Natixis, the French bank, has established a partnership to co-invest in infrastructure debt with French insurance firm CNP Assurances (CNP).
The partnership will see Natixis originate and introduce new primary infrastructure transactions to CNP in accordance with investment criteria agreed between the two parties.
Following analysis by CNP’s credit committee, the insurer will select the deals it wants to invest in, which will be single deals worth between €50 million and €150 million per deal. Natixis will retain a “significant portion” of each deal on its balance sheet.
CNP is looking to build its portfolio of infrastructure debt up to a value of €2 billion over the next three years.
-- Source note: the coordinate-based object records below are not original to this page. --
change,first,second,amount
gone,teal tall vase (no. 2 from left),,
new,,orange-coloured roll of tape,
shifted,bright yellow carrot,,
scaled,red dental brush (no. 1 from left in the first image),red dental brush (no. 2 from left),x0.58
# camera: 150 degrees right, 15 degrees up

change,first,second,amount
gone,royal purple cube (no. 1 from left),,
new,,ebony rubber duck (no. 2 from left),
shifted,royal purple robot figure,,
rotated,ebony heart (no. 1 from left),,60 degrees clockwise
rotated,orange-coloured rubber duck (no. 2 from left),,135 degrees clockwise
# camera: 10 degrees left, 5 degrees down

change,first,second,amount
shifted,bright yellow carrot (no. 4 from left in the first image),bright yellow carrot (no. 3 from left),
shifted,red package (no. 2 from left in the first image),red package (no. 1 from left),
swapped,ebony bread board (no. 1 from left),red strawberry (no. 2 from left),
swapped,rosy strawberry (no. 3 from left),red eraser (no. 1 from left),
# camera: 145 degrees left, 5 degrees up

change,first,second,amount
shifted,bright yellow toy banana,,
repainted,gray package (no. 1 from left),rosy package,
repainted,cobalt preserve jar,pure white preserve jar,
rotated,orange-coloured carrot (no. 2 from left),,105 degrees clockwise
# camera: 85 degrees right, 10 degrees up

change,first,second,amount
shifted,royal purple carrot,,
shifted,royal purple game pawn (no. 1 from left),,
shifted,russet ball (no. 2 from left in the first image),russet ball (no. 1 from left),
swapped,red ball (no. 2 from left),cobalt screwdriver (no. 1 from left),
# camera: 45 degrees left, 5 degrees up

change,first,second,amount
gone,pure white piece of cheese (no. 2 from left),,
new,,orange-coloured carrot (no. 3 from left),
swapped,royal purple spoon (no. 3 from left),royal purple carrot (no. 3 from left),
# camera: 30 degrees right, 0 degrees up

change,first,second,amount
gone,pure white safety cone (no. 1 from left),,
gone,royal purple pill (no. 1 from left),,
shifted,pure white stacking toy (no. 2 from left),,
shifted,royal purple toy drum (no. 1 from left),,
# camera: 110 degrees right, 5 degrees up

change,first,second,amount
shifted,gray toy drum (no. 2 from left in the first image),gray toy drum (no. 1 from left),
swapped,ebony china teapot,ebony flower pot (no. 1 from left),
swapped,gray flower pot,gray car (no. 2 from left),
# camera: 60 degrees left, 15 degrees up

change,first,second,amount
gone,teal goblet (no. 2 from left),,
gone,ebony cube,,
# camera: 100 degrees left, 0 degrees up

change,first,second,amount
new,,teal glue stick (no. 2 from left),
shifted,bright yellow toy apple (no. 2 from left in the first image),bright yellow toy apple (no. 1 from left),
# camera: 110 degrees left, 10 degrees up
The portfolio will be serviced and administered by Natixis.
Natixis is the corporate, investment and financial services arm of French banking group Groupe BPCE; while Groupe BPCE is one of four major shareholders backing Paris Bourse-listed CNP. The others are Caisse des Depots et Consignations, La Banque Postale and the French state.
In October last year, Natixis signed a similar arrangement with Ageas as the Belgian insurer announced it was looking to build a €2 billion infrastructure debt portfolio over a period of between two and three years.
In February this year, the first deal to arise from that partnership was sealed when Ageas provided a 30-year fixed-rate tranche as part of a €100 million loan put together by Natixis for a French prisons public-private partnership.
It was also recently revealed that the UK’s Lloyds Bank and its insurance arm Scottish Widows had entered into an infrastructure debt partnership, which was kick-started by Lloyds transferring more than £700 million (€823 million; $1.1 billion) of social housing association loans and £100 million of university accommodation loans to Scottish Widows.